Thinking Sabja And Chia Are Same? Here's The Difference
Image Credit: Chia seeds

Over time, people have developed a keen awareness of their health and wellbeing. In fact, more people are including superfoods in their diets these days. These are both packed with nutrients and offer a variety of advantages. Chia and Sabja (Basil) seeds are two of the most well-liked superfoods today amid the surge of superfoods. However, because of how similar they look, there seems to be a lot of confusion over the two, and most people are unable to differ Chia from Sabja seeds. So, here is everything you need to know about them in case you were ever puzzled between the two. 

Since it is a Mexican native, chia seed lacks an Indian name. However, it frequently gets mixed up with basil seeds, also known as sabja in Hindi. Chia seeds differ from Sabja in a number of aspects, including appearance, origin, and health advantages. Chia seeds and sabja seeds are related to the mint family, which explains the similarities. 

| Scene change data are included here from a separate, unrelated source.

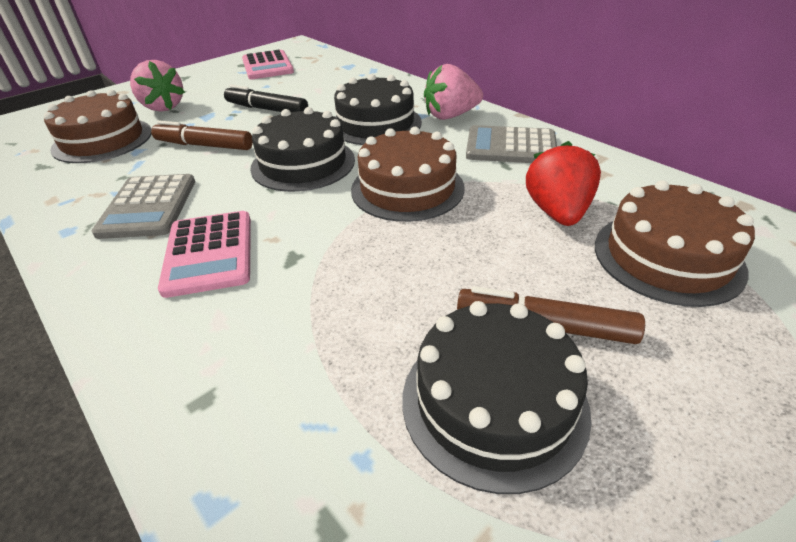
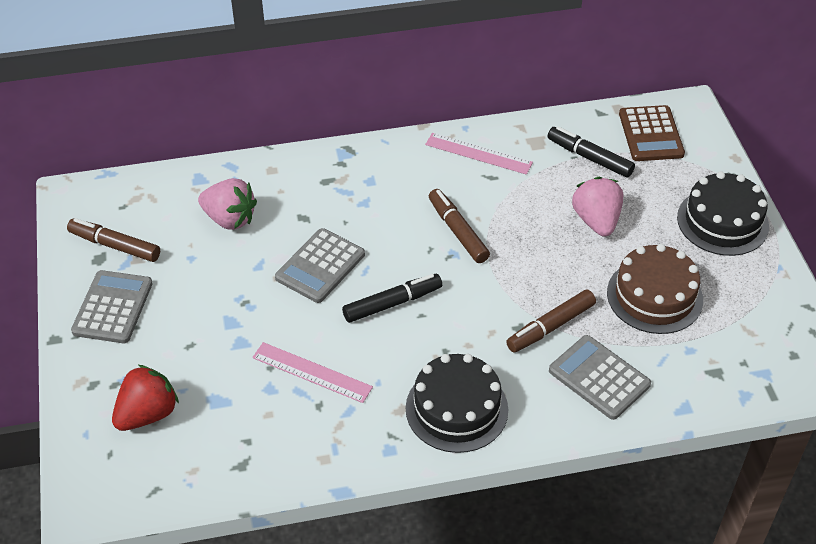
black cake: 3 -> 2
black marker: 1 -> 2
brown cake: 3 -> 1
brown calculator: 0 -> 1
brown marker: 2 -> 3
grey calculator: 2 -> 3
pink calculator: 2 -> 0
pink ruler: 0 -> 2

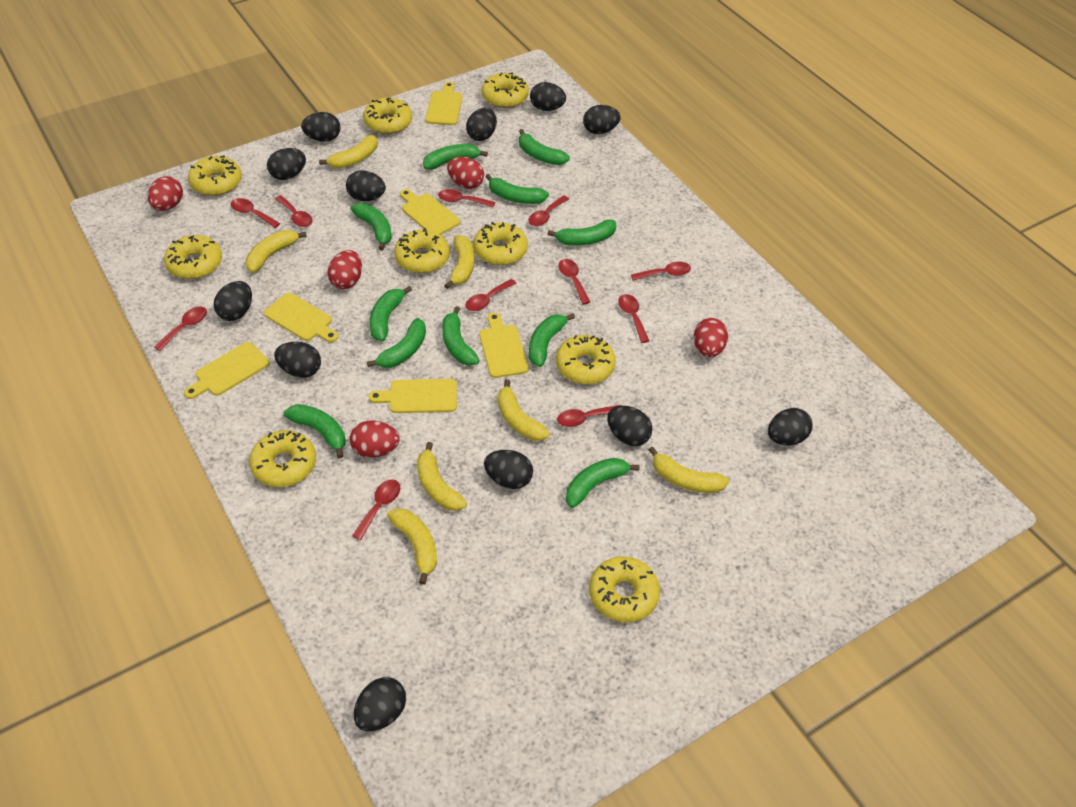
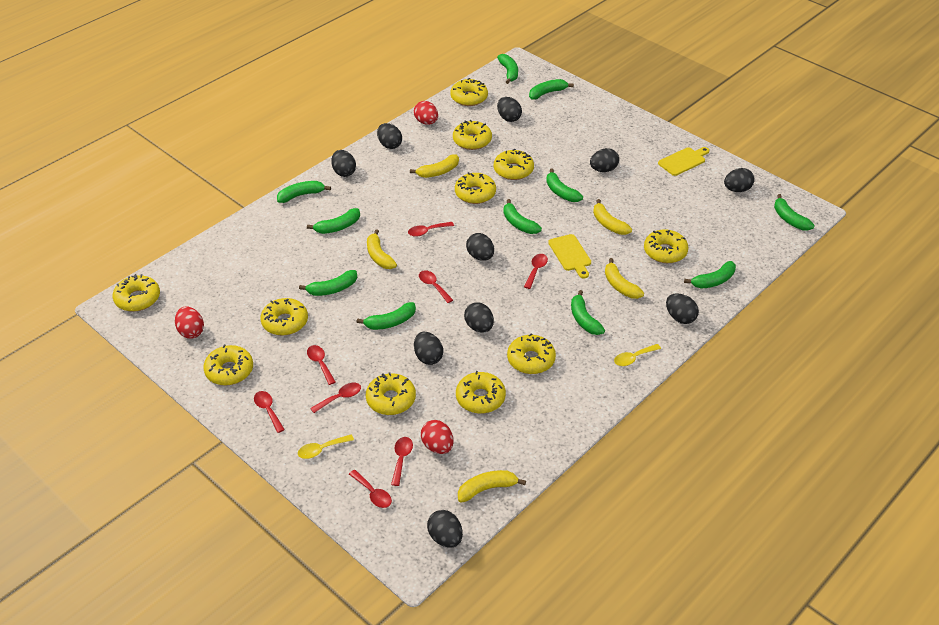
black egg: 12 -> 10
red egg: 5 -> 3
red spoon: 11 -> 8
yellow banana: 7 -> 5
yellow cutting board: 6 -> 2
yellow donut: 9 -> 11
yellow spoon: 0 -> 2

Origin: Sabja seeds are indigenous to India and the Mediterranean, whereas chia seeds are indigenous to central and southern Mexico. 

Shape: Chia seeds are elliptical in shape like little rice grains, while Sabja seeds are oval like Chia seeds. 

Color: Grey, black, white, and occasionally even brown seeds can be found in chia seeds. Even the black ones are not completely black in colour, though. On them, however, is a drab pattern or a mosaic. Sabja seeds, in contrast, are all the same shade of black.

Flavour: Chia seeds don't have a distinct flavour of their own and are simple to add to any recipe. While the subtle basil flavour of sabja seeds can be tasted in drinks and desserts. 

Soaking: Chia seeds require some time to soak up water. It has the unusual capacity to absorb more than ten times their weight in order to gel. Within seconds of being combined with water, sabja seeds swell. When contrasted to soaked chia seed, the translucent covering that forms around the seed gives it the appearance of being considerably larger in size. 

Consumption: Between the two, there is a significant difference in consumption. Prior to consumption, sabja seeds must be prepared and should ideally be submerged in water for a minimum of two hours. However, depending on your preference, Chia seeds can be eaten either raw or soaked in water. 

Nutritional content: Both seeds provide the body with a wide variety of nutrients. Both are loaded with essential nutrients like antioxidants, fibre, calcium, and protein. While basil seeds are a rich source of iron, chia is a fantastic source of omega-3. 

The key advantage of both seeds is their capacity to fill you up easily; as a result, you prefer to refrain from eating throughout the day. Both keep your body hydrated since they are taken when combined with water. To reap their full advantages, though, make sure to include them in a balanced diet.